John Santos and his quintet rolled quietly into Duke’s Nelson Music Room on Yom Kippur. Word of the event, sponsored by the Hispanic student group Mi Gente, barely made it outside campus, but some local drummers boosted turn out. Bradley Simmons, director of Duke’s Afro-Cuban and Djembe ensembles, loaned Santos some beautiful LP Giovanni series congas and other percussion instruments. Santos, also a music teacher, gave a one-hour clinic before the show on the topic “Afro-Caribbean Music as Identity and Resistance.”

The quintet, based in the San Francisco Bay, included John Calloway on flute, Saul Sierra on bass, Marco Diaz on piano and Orestes Vilató on bongos and timbales. The Cuban-born Vilató is a legendary timbalero who started in charanga and shaped salsa’s tipico style while working with Ray Barretto and the Fania All Stars in the”70s. He eventually moved from New York to the West Coast and joined Santana in 1980. He has since recorded with pop artists from Aretha Franklin to Willie Nelson. Recently, he has gravitated to smaller ensembles specializing in Afro-Cuban jazz and folklore, such as Cuba L.A. and Santos”larger group, Machete.

Vilató has the physique of a spark plug and a calm, playful demeanor. His thick mustache is striking, distinctively trimmed and deep black, a trademark that has remained constant across the decades. His family moved from Camaguey in the mid-’50s when he was an adolescent, but he refuses to give his real age, noting gleefully that history books have it wrong.

But Vilató does have both the discretion and valor that come from years of experience. Musically, he doesn’t overwhelm with a cinquillo or backing rhythm, but like a matchstick, he is ready to strike up fire the instant candela is needed. His performance is never tense but occasionally possessed. His timing relaxes and excites the listener by turns. When all drummers enter an otherworldly state, their faces alter into masks. But when Vilató solos, he wears tragedy’s grimace and comedy’s grin as one.

After the performance, Vilató chatted off the cuff about his instrument, the timbales, and how the tipico tradition bounced from Cuba to New York and back again.

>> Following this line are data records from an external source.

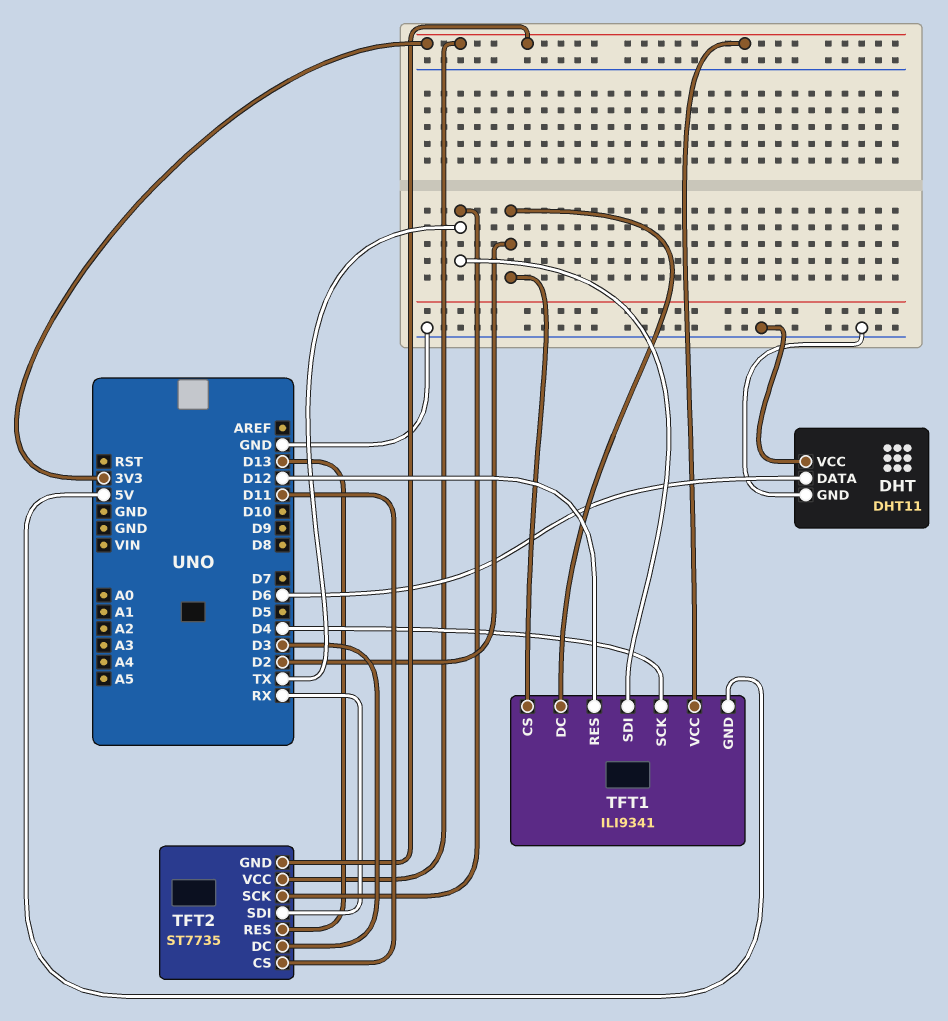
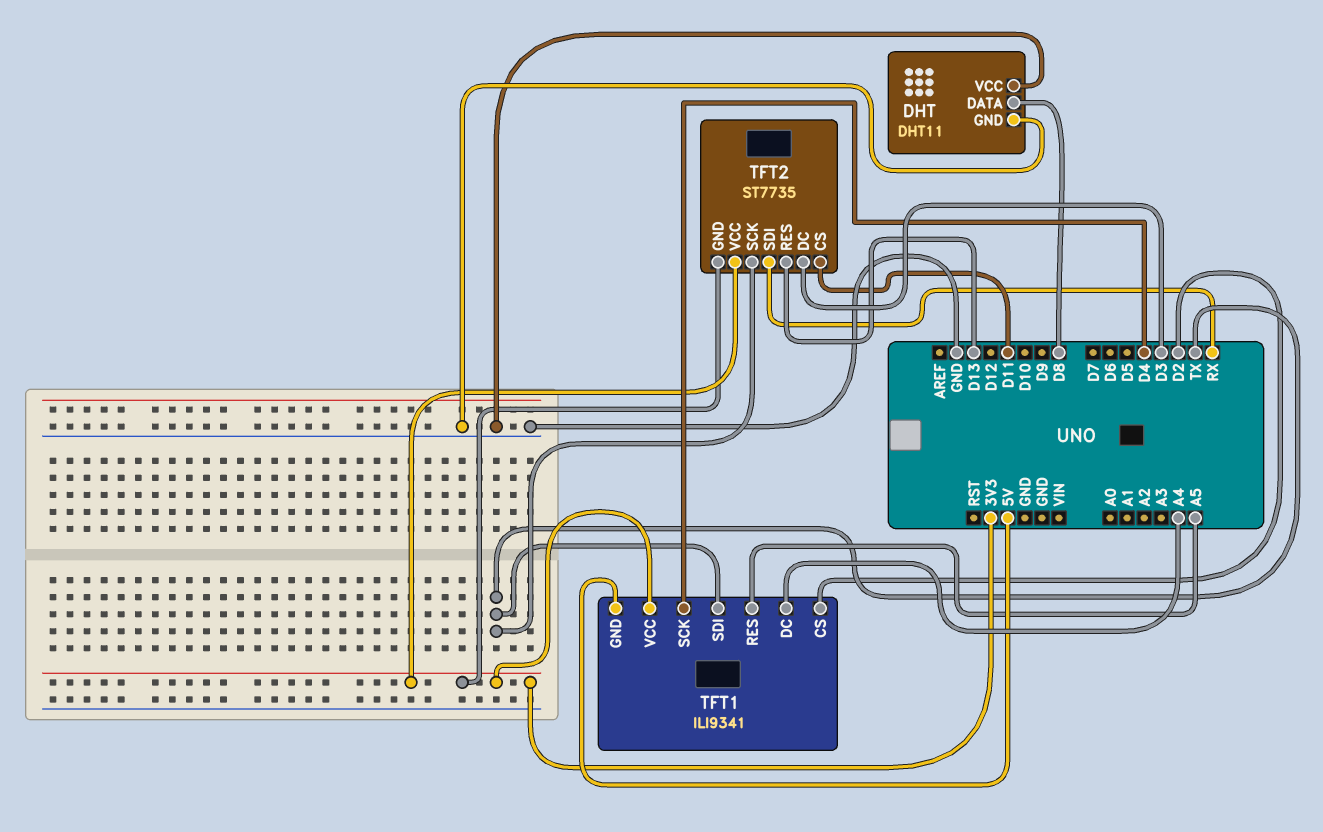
DHT pin DATA: D6 -> D8
TFT1 pin DC: D2 -> A4
TFT1 pin RES: D12 -> A5

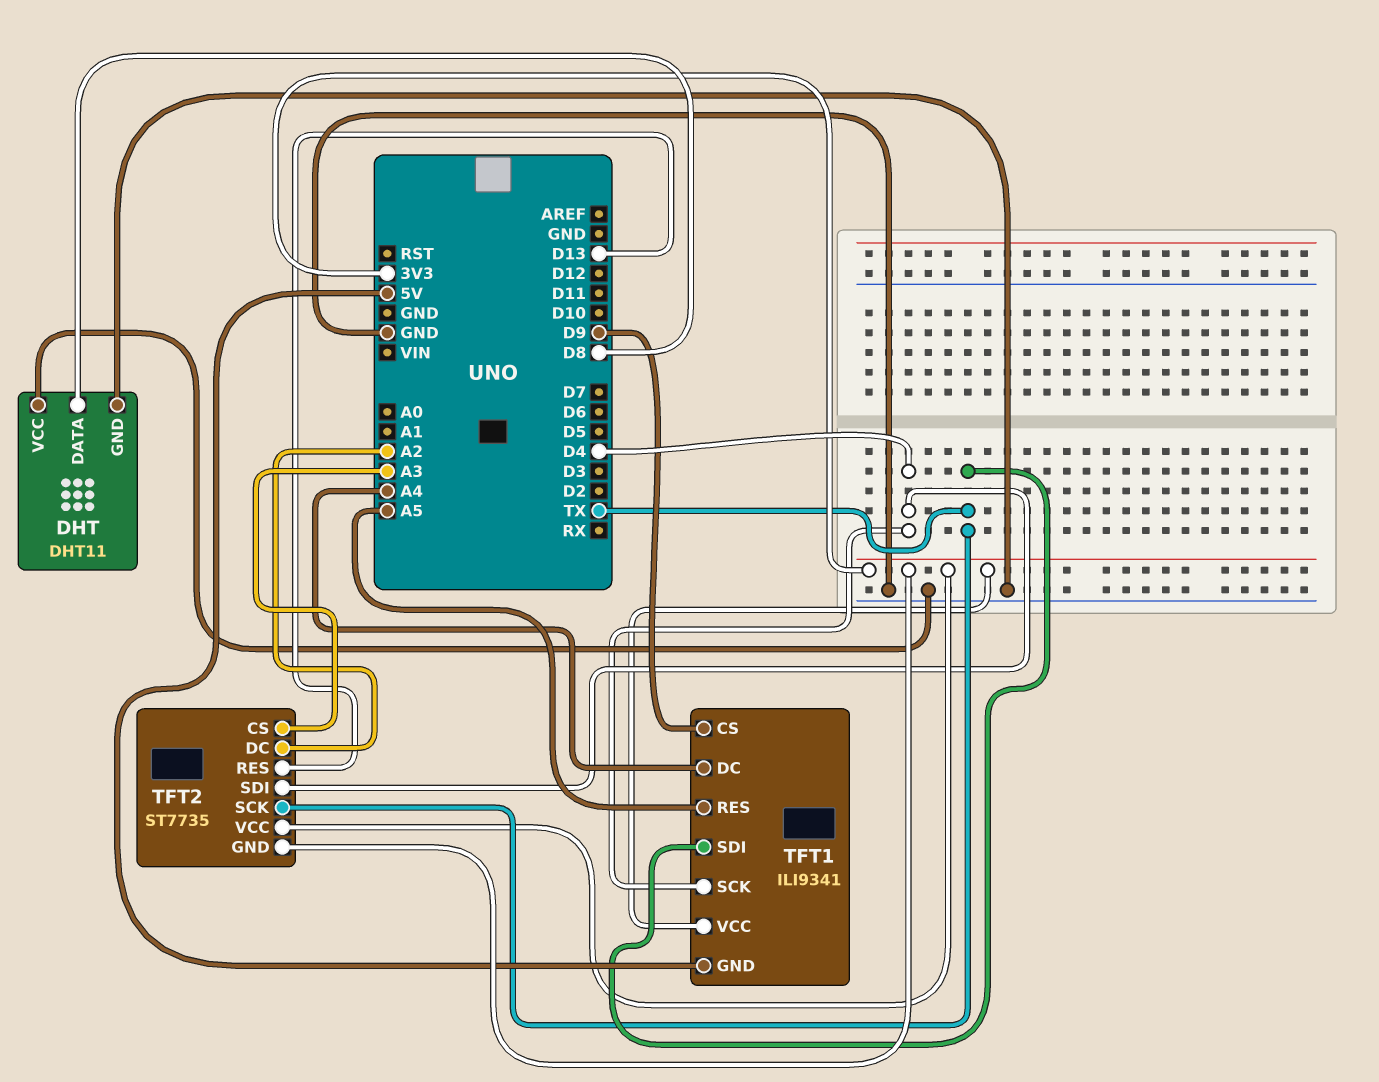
TFT1 pin CS: D2 -> D9
TFT2 pin CS: D11 -> A3
TFT2 pin DC: D3 -> A2
TFT2 pin SDI: RX -> D4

ORESTES VILATÓ: When I moved to New York, there was one style of timbales: Tito Puente. I went [in a] different [direction], and everybody followed what I was doing.

INDEPENDENT: What’s the difference?

VILATÓ: Very hard to say in one word, but Puente’s more of a drummer playing timbales. I come from the charanga. The only one that’s keeping up a bit of that in Cuba right now is Amadito Valdes.

Amadito and I are very good friends. When I went to Cuba he took care of me. He said, “I like the way you play, I listened to all of the Ray Barretto tunes.” All the guys there know “Cocinando.” Changuito knows all the [Barretto] tunes by heart. I don’t even know that until I met Changuito. He wakes up with “Arrepientete,” “Cocinando,” “Quitate la Mascara,” all those things from Ray Barretto. See, this is the way it happened: Cuba went to New York, we did this, and it went back to Cuba, and they kept it on.

UNIDENTIFIED FAN: You can really play the hell out of those bells. The bells go straight to my heart.

VILATÓ: Thank you. I’m proud of the bells. I have a lot of bells, they’re custom-made. I have a crazy guy over there and when I get him, [I say], “Make me a bell, do this, do that…”

FAN: I’ve heard [the Afro-Cuban deity] Ogun has a ceremony that’s all bells.

VILATÓ: Yeah, there’s a lot of things. Also in comparsa, there’s a lot of different bells.

INDY: What do you think about Eddie Palmieri’s timbalero?

VILATÓ: Manny [Oquendo]? Manny’s the last of the Mohicans, in New York, of the traditional style. But he also comes from the charanga. He used listen to charanga also … Pascualito, all those guys that we grew up listening to.

INDY: I think of your style as minimalist in the sense that you’re not afraid of the empty spaces.

VILATÓ: This is one of the 50 things I’m doing. If I play with Santana, you gotta play different. I’m not only a charanga player: I can play Latin jazz, I can play with Aretha Franklin, I can play with Jackson Browne. You know I did background vocals for Willie Nelson on a record? But I’m saying, it’s not just doing one thing. If I work with a different type of band, then I transform myself to a different style. And then I forget a little bit about the tipico. But that’s where my heart is, the tipico stuff, so I always come back there.

INDY: Amadito Valdes says in Buena Vista Social Club about timbales as an instrument, there’s a minimalism to the instrument itself.

VILATÓ: It’s a very simple instrument. The thing is, if I were to play it simple, I would be starving right now. So I started like that, but I knew I had to do flashy things so that I was noticed and to compete out there with other flashy players. See what I’m saying?